In case the turn to clear the other ship is blocked by any obstacles from both sides, do not turn the active ship and set its Speed to Anchored instead.
Examples:
Example A – Current Ruleset:
Active ship X passed a test to Evade and stopped short right before the other ship. It then turned left, the shortest possible* route to clear the other ship.
*Following “Ships cannot normally move or turn through other ships or
terrain (see Collisions on page 20).” from page 16 of the Rulebook.
Same result if the test to Evade was failed.
Example A – U.Errata:
Active ship X passed a test to Evade and stopped short right before the other ship. It then turned RIGHT, the shortest possible route and through the other ship to clear it.

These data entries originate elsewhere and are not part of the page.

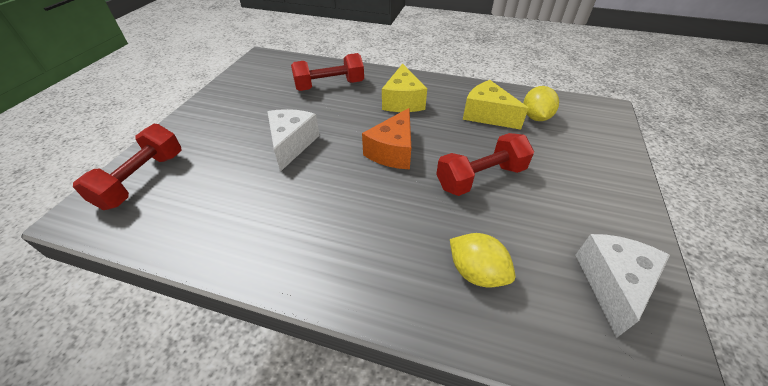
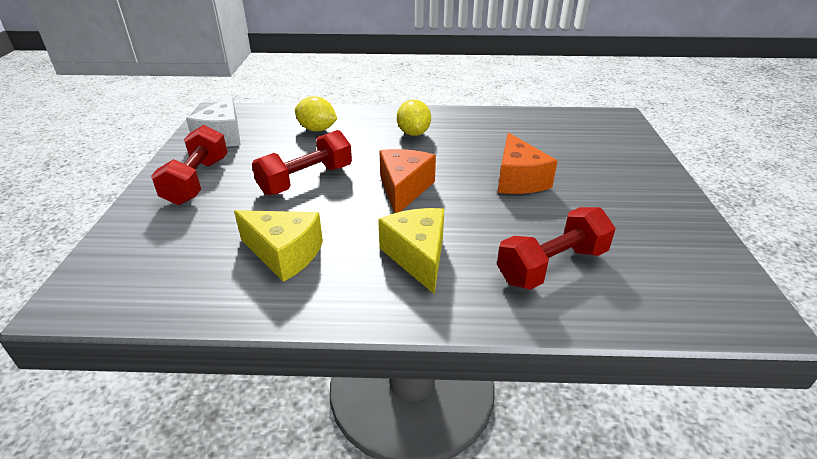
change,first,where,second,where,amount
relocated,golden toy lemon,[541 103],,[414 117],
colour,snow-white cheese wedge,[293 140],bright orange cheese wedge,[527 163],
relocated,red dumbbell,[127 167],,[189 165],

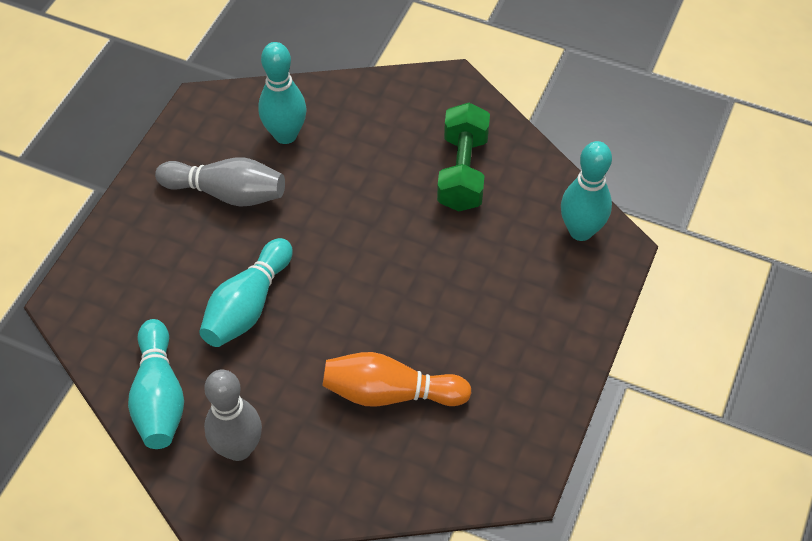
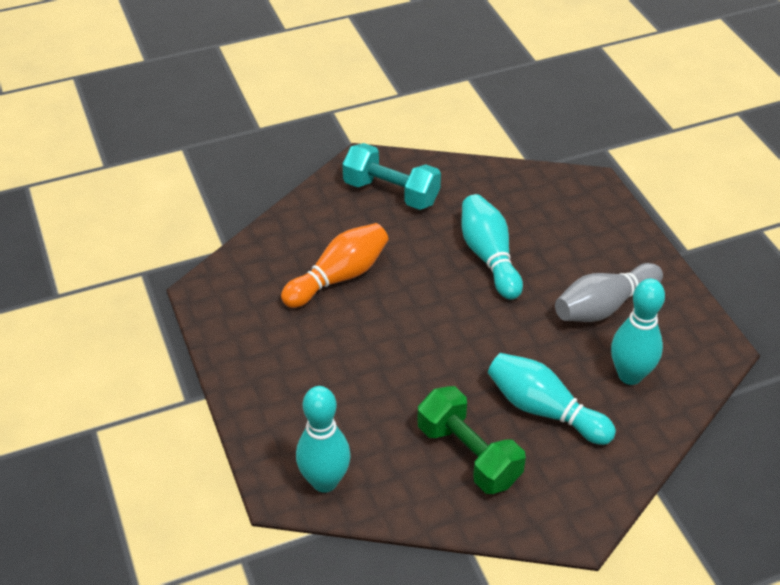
change,first,where,second,where,amount
relocated,turquoise tenpin,[156 384],,[552 399],
exchanged,grey tenpin,[233 415],turquoise dumbbell,[391 176],

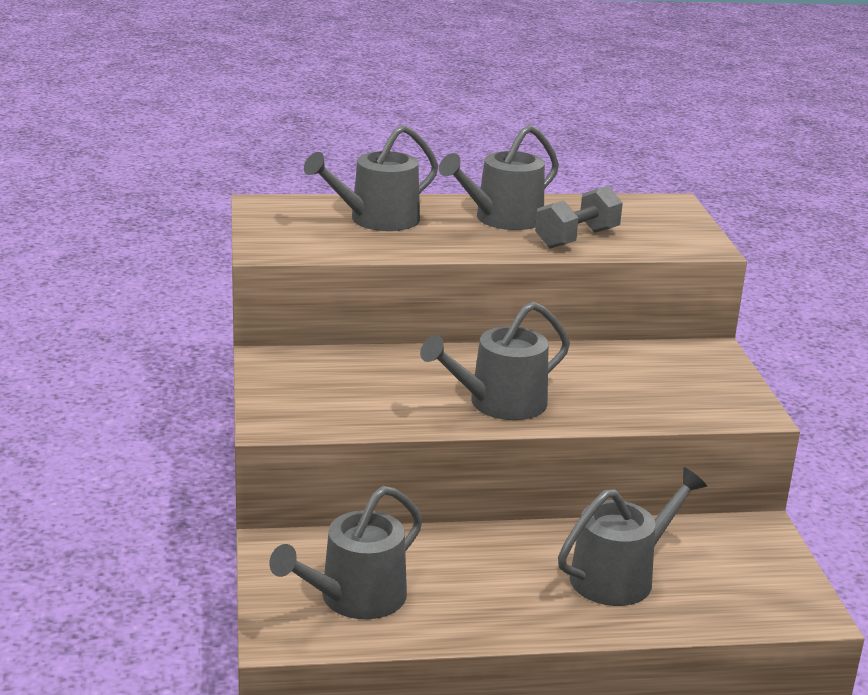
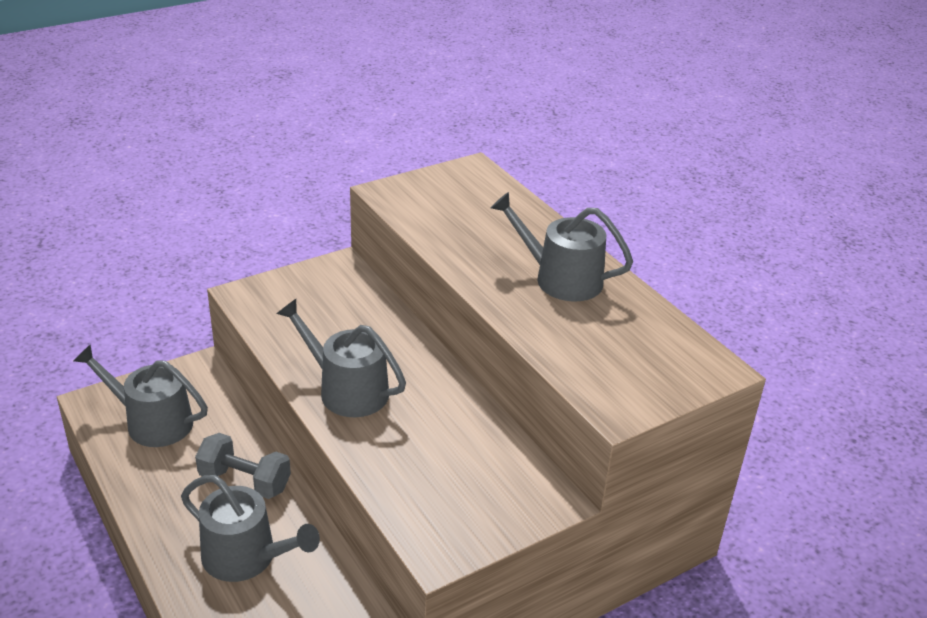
change,first,where,second,where,amount
missing,grey sprinkling can,[371 178],,,
relocated,grey dumbbell,[579 217],,[243 466],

Same result if the test to Evade was failed.
Example B – Current Ruleset:
Active ship X passed a test to Evade and stopped short right before the other ship. It then turned right, the shortest possible* route to clear the other ship. There is another ship in the way. What happens? Another test to Evade? If passed, is the Active ship bumped back to the previous course, the shortest possible route to clear the second ship?
*Following “Ships cannot normally move or turn through other ships or
terrain (see Collisions on page 20).” from page 16 of the Rulebook.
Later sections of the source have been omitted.